Lanterns Burning for Students Discerning

This mid-19th century publication is a basic textbook of Arabic grammar and syntax. Originally written by Jirmānūs Farḥāt (circa 1670–1732), it was edited by the famous Lebanese teacher and scholar Buṭrus al-Bustānī. Jirmānūs, Maronite bishop of Aleppo, composed his work at a critical time in the history of the Maronite rite of the Catholic Church as it sought to develop a national identity. With the help of scholars and writers such as Jirmānūs, a solution was found in the Garshuni script, that is, the native Arabic of the Maronites rendered in Syriac script for works of liturgy and philosophy. Books in the Syriac language were translated into Arabic, but written in Syriac script, the resultant Syro-Arabic being called Garshuni or Karshuni. A century or so after Jirmānūs composed his grammar, al-Bustānī edited and published the text as a comprehensive Arabic textbook with only his own name appearing on the title page, although he is explicit in describing his work as a commentary on Jirmānūs’s original.
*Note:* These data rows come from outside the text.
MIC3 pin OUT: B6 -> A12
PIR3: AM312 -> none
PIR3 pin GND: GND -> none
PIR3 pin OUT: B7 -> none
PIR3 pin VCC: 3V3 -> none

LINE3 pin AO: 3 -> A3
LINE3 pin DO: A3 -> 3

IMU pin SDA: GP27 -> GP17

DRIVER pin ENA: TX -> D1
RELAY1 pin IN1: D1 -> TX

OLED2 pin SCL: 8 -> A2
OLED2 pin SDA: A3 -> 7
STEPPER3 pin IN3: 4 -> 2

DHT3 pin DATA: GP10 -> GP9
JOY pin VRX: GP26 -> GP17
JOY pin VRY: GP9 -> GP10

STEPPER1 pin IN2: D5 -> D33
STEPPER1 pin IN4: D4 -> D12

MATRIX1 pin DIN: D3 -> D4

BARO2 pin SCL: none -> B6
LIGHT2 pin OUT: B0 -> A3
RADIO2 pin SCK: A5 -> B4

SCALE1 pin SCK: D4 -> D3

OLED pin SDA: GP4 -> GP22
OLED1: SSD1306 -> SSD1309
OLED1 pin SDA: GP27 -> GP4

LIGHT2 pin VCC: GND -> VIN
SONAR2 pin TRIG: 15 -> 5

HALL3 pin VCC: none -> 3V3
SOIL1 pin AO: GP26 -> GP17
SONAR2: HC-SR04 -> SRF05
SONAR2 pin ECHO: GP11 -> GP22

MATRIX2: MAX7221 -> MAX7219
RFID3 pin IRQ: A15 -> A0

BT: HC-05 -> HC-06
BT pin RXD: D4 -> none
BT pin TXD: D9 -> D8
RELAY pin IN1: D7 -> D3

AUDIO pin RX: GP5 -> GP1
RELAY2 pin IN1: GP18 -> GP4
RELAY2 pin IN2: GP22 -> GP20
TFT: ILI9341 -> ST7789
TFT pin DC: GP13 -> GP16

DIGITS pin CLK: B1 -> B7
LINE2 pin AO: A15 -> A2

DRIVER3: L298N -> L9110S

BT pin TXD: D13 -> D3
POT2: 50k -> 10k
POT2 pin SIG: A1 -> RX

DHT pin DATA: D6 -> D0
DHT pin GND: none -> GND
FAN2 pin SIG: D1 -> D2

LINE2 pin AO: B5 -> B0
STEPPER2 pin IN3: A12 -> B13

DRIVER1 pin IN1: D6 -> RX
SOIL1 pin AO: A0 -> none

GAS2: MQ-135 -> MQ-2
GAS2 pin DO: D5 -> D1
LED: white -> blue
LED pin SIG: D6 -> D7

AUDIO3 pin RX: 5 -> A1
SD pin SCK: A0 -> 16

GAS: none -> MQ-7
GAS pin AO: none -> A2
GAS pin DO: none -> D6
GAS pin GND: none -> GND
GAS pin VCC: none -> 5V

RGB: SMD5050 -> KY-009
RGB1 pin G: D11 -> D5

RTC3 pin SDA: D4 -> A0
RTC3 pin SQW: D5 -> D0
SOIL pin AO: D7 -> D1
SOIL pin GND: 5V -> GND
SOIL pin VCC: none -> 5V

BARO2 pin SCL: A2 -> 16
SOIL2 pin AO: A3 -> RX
As if to emphasize the 19th-century transition from Garshuni to Arabic script, the work introduces the Arabic alphabet and basic rules for vocalizing short vowels. Butrus al-Bustānī was one of the leading figures of the Arab renaissance of the 19th century. Like his contemporary Ahmad Fāris al-Shidyāq he searched for personal and cultural identity within Ottoman-Islamic society. Unlike al-Shidyāq, however, he converted to Protestantism rather than Islam, influenced no doubt by his contact with American missionaries in Beirut. This copy of Misbah al-Talib fi Bahth al-Matalib (Lanterns burning for students discerning) provides no publication information.